El constante desfinanciamiento  previsional enfrenta una enorme carga estructural con la envejecida pirámide demográfica, la profundización de la brecha entre la población económicamente activa y los jubilados y pensionistas. Basta ver las estadísticas de trabajadores cotizantes frente a la enorme masa de inactivos o la relación entre nacimientos y fallecimientos actuales en términos anuales.

Alfie dijo que todo el sistema previsional precisa un ajuste, no únicamente el Banco de Previsión Social (BPS), sugiriendo también arreglos en las cajas paraestatales como la Militar, Policial, Bancaria, Notarial y Profesionales.  

“Actuarialmente los fondos están quebrados o en camino a ello y la deuda implícita es muy grande”, explicó en una columna en El País, el lunes 13.

Para Alfie, “pensar en subir la edad mínima de retiro, los años de trabajo requeridos y sistemas de jubilación parciales ya no son ideas descabelladas”. No solo no es descabellado sino que es una necesidad urgente.

Es por eso adecuado que el gobierno próximo ya esté pensando en crear una comisión con el objetivo de diseñar una solución integral al problema del financiamiento de la seguridad social.

El ministro de Trabajo designado, Pablo Mieres, informó la semana pasada la intención del presidente electo, Luis Lacalle Pou, de involucrar en el tema a los partidos políticos y organizaciones de la sociedad civil –tanto cámaras empresariales como el PIT-CNT- con el ánimo de lograr un amplio acuerdo sobre un asunto que nos atañe a todos.
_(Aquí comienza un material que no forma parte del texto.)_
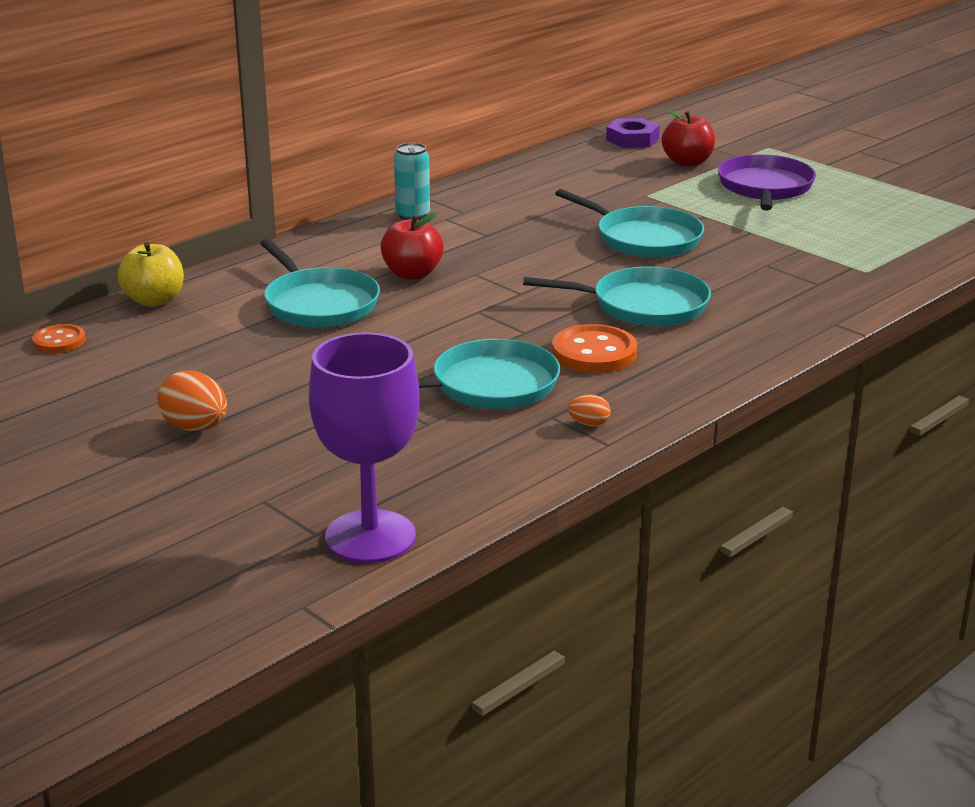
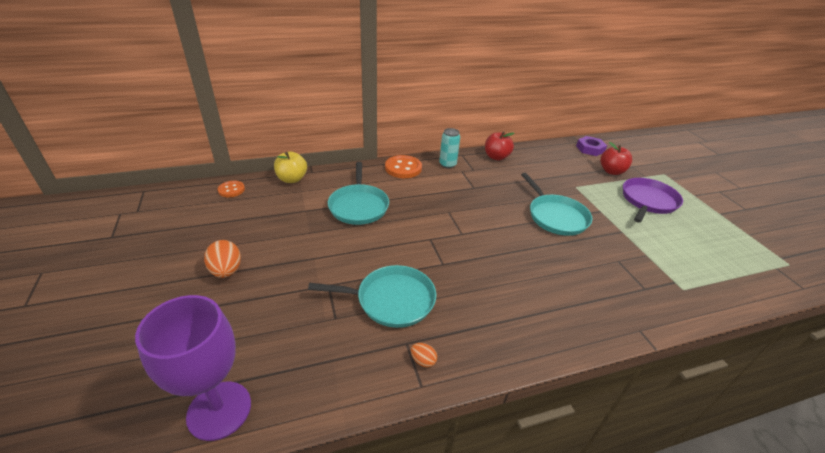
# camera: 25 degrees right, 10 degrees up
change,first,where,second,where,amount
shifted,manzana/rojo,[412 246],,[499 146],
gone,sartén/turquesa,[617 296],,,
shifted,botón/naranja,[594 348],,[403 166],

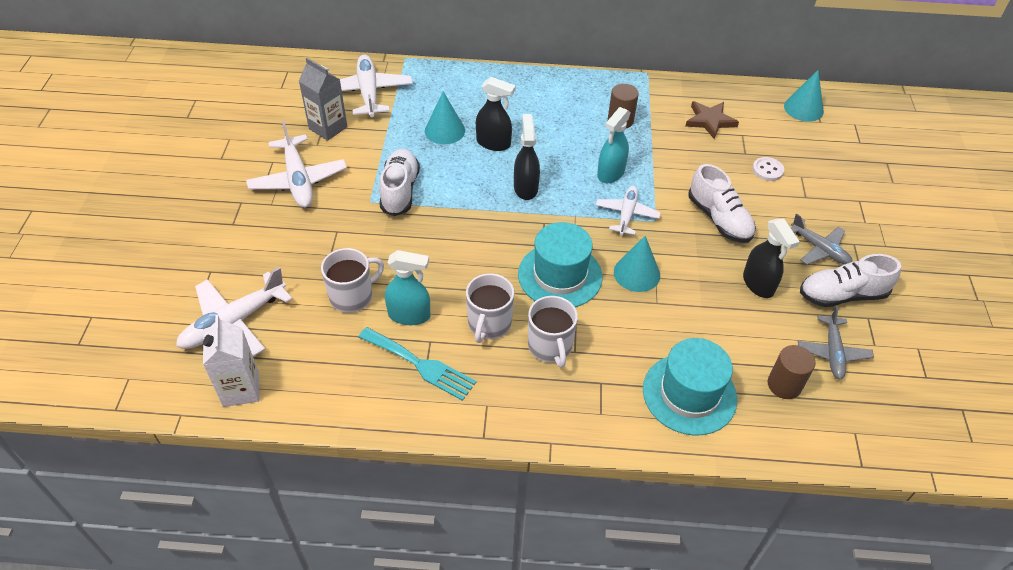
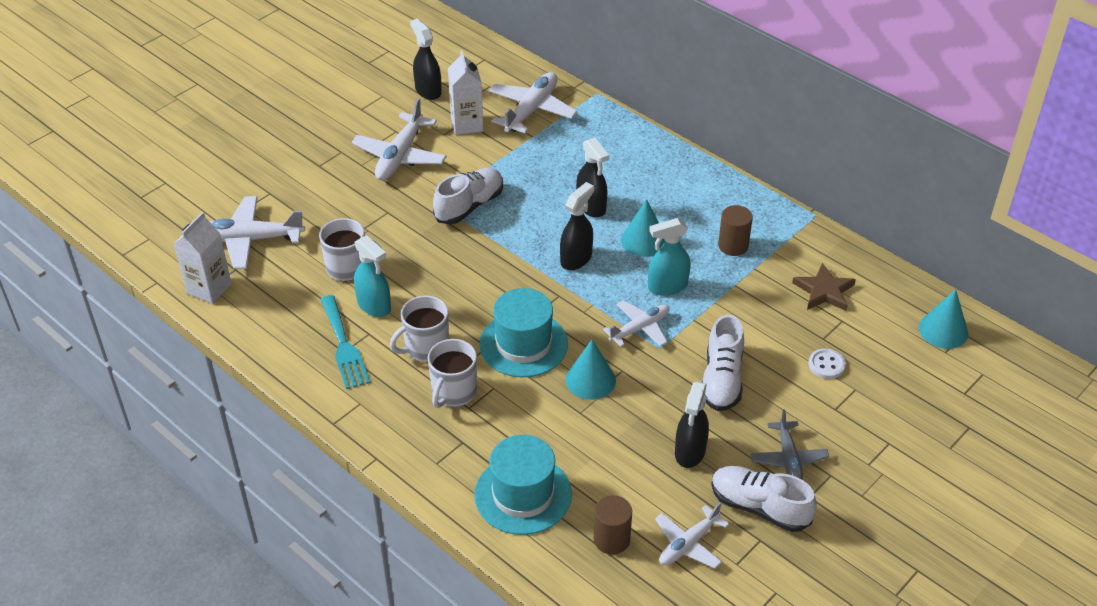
# camera: 40 degrees right, 5 degrees down
change,first,where,second,where,amount
repainted,cartón de leche/gris,[323 99],cartón de leche/blanco,[465 92],
shifted,cono/turquesa,[445 118],,[642 228],
repainted,avión/gris,[836 343],avión/blanco,[692 535],
new,,,pulverizador/negro,[426 59],

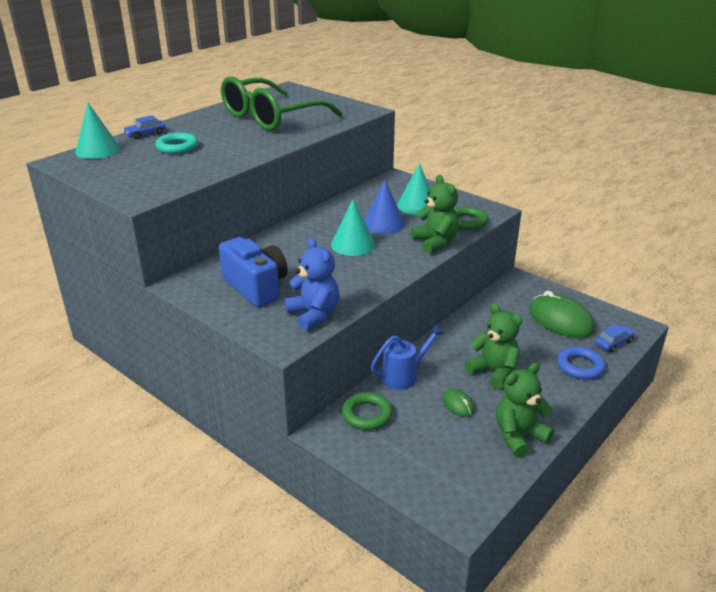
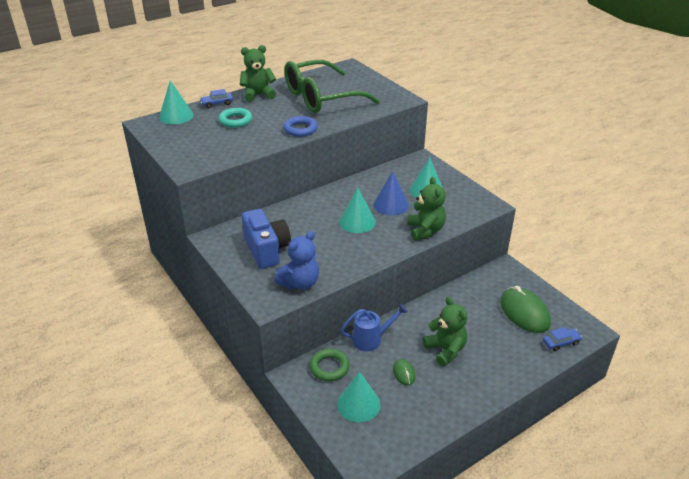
# camera: 15 degrees right, 5 degrees up
change,first,where,second,where,amount
rotated,osito/azul,[312 284],,[296 260],60 degrees clockwise
gone,anillo/verde,[471 218],,,
shifted,osito/verde,[525 409],,[258 73],
shifted,anillo/azul,[581 363],,[300 126],
new,,,cono/turquesa,[358 397],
Sin duda, será una buena oportunidad para reafirmar qué tan excepcional es nuestra democracia para resolver un grave problema del que fácilmente se puede caer preso de la demagogia populista como ya ha ocurrido en el pasado en discusiones sobre el mismo tema.

Ojalá que la inmensa mayoría tome conciencia de que llegó el tiempo de  “acciones decididas” como dijo Alfie.